Herziening AOW-uitkering en terugvordering door de Sociale Verzekeringsbank wegens niet-ingezetenheid

In deze zaak heeft de Rechtbank Midden-Nederland op 25 maart 2021 uitspraak gedaan in een geschil tussen eiser, die een AOW-uitkering ontvangt, en de Raad van bestuur van de Sociale Verzekeringsbank (SVB). Eiser, die sinds 4 december 2000 op een adres in Nederland staat ingeschreven, betwistte dat hij in de periode van 30 november 1992 tot en met 3 december 2000 geen ingezetene van Nederland was.
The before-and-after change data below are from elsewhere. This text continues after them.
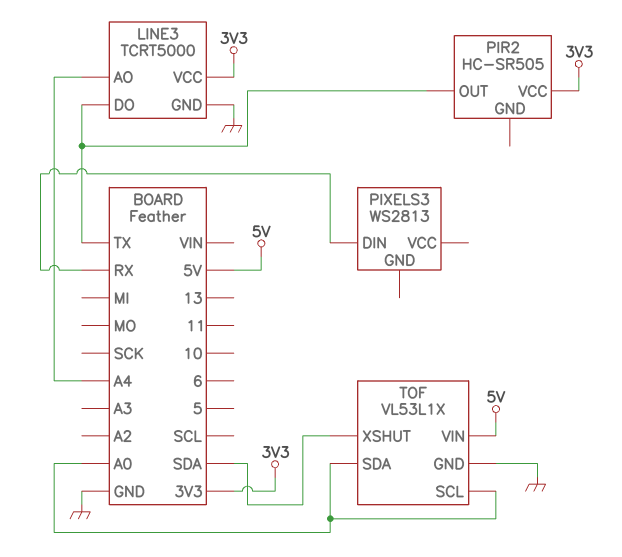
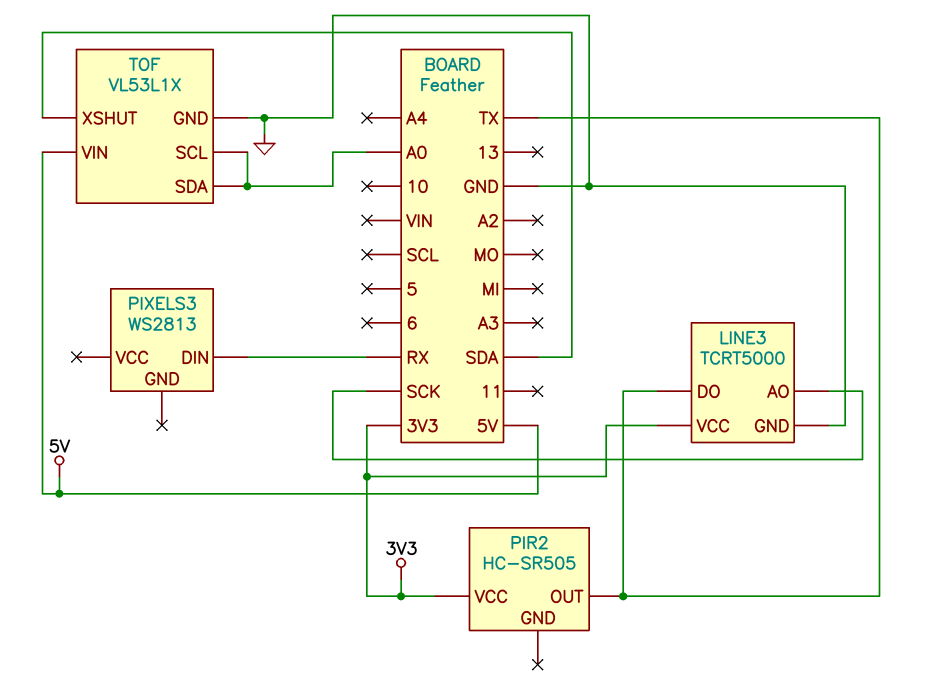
LINE3 pin AO: A4 -> SCK

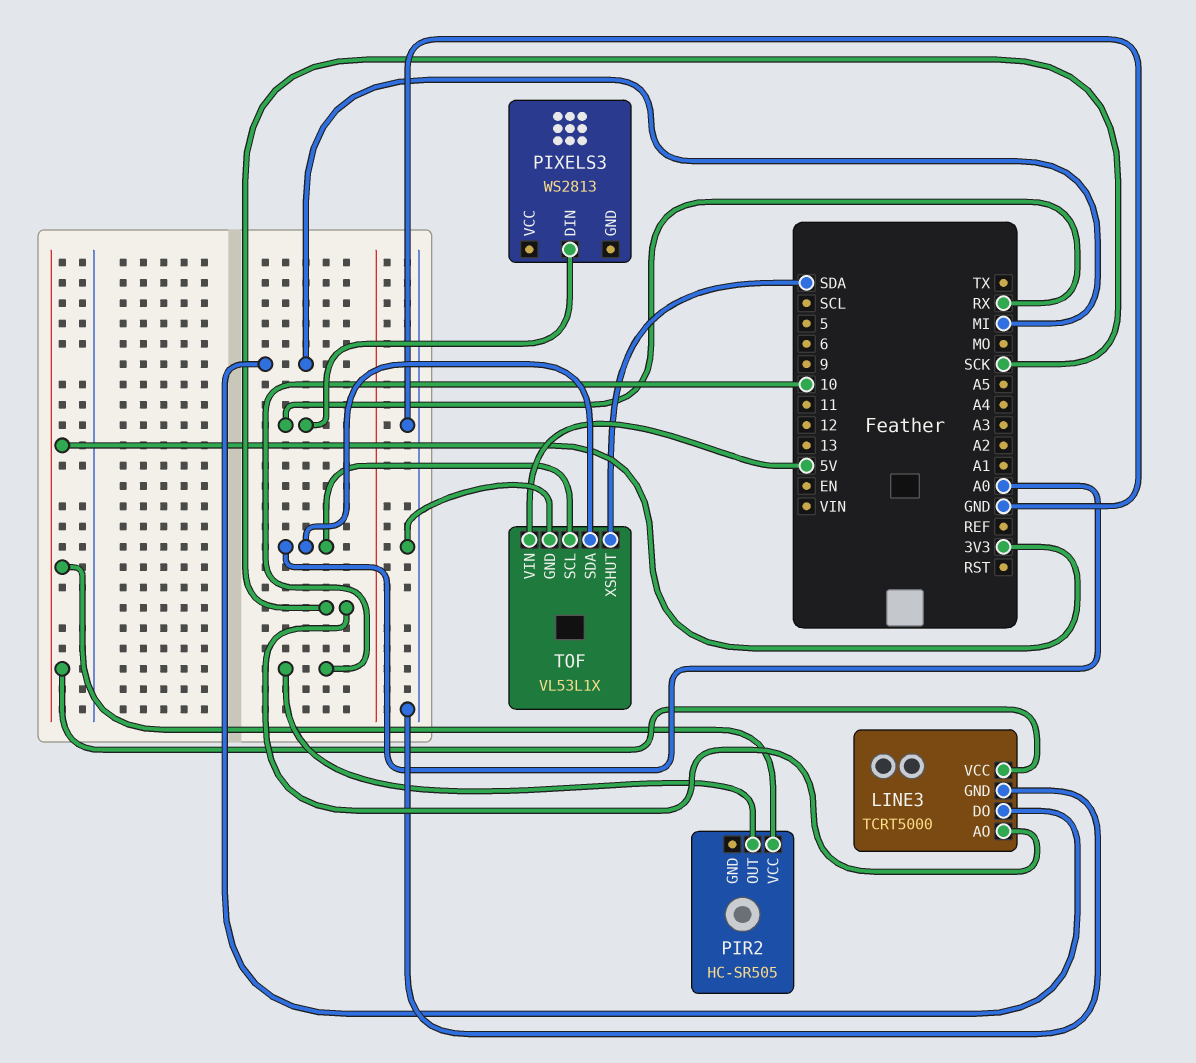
LINE3 pin DO: TX -> MI
PIR2 pin OUT: TX -> 10

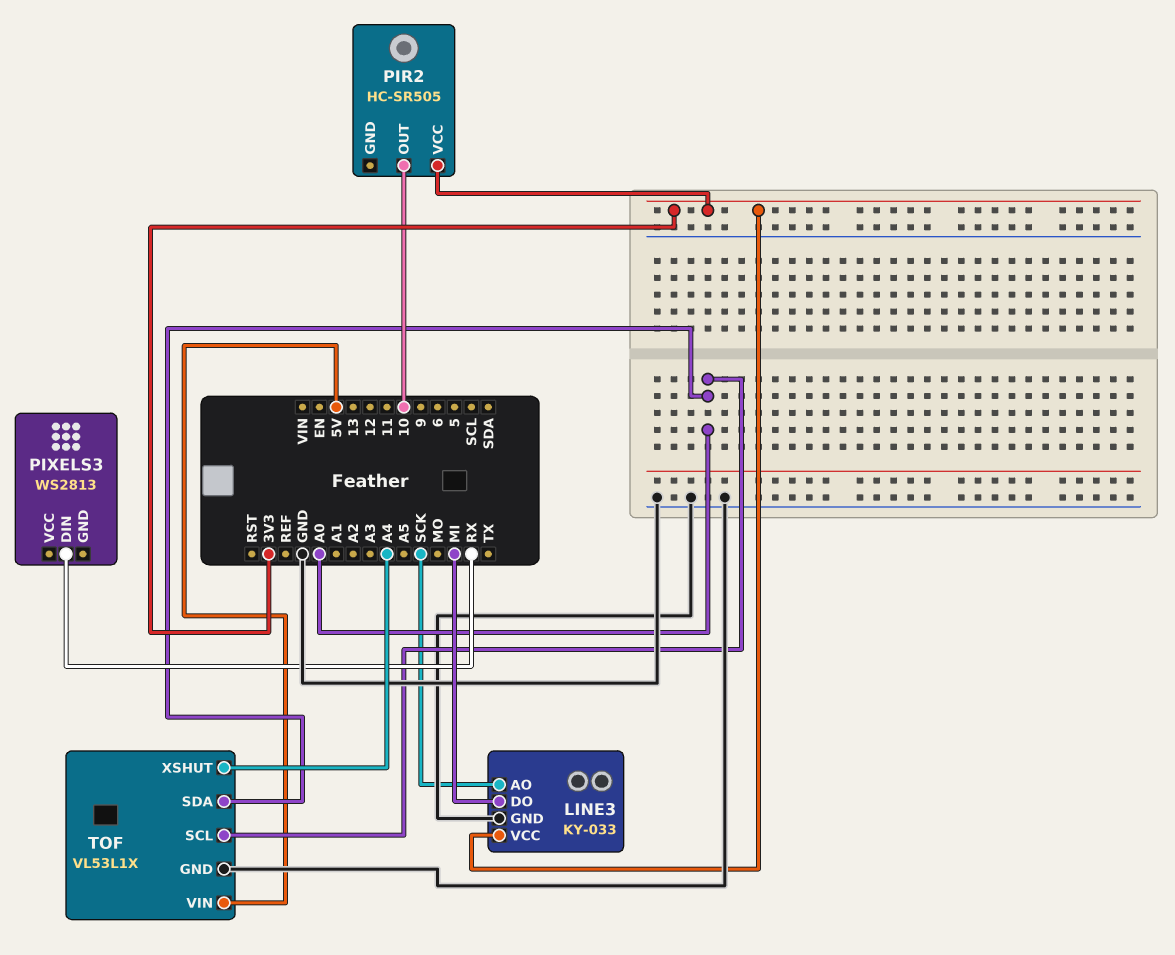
LINE3: TCRT5000 -> KY-033
TOF pin XSHUT: SDA -> A4

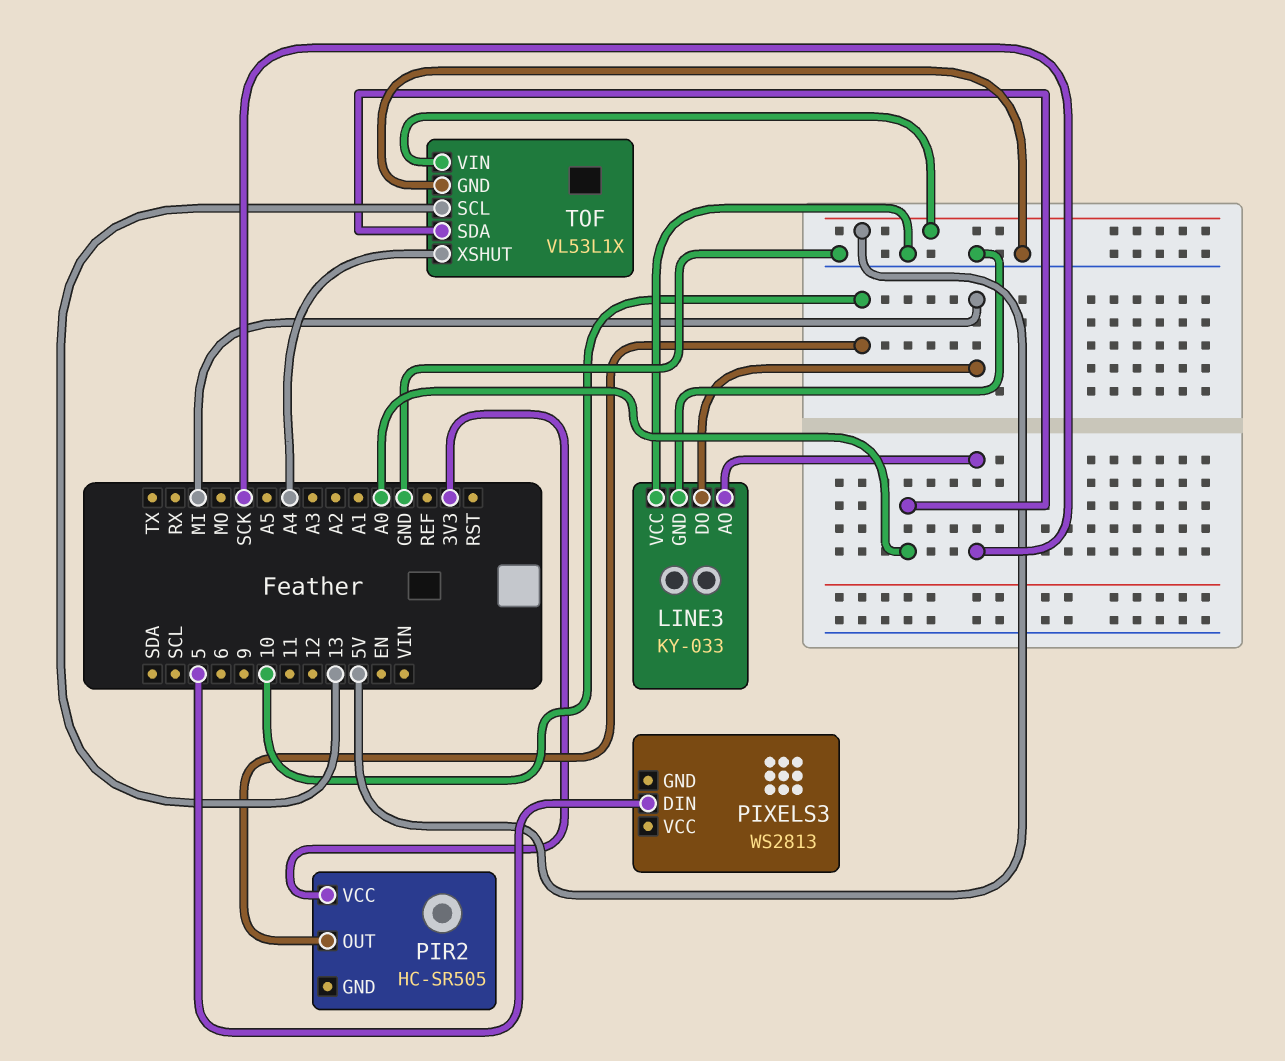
LINE3 pin VCC: 3V3 -> GND
PIXELS3 pin DIN: RX -> 5
TOF pin SCL: A0 -> 13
De SVB had een korting van 16% op zijn AOW-uitkering toegepast, omdat zij stelde dat eiser in die periode in Frankrijk woonde. In 2019 herzag de SVB de AOW-uitkering van eiser en verhoogde de korting naar 28%, wat leidde tot een terugvordering van € 19.328,20 wegens te veel uitbetaalde AOW.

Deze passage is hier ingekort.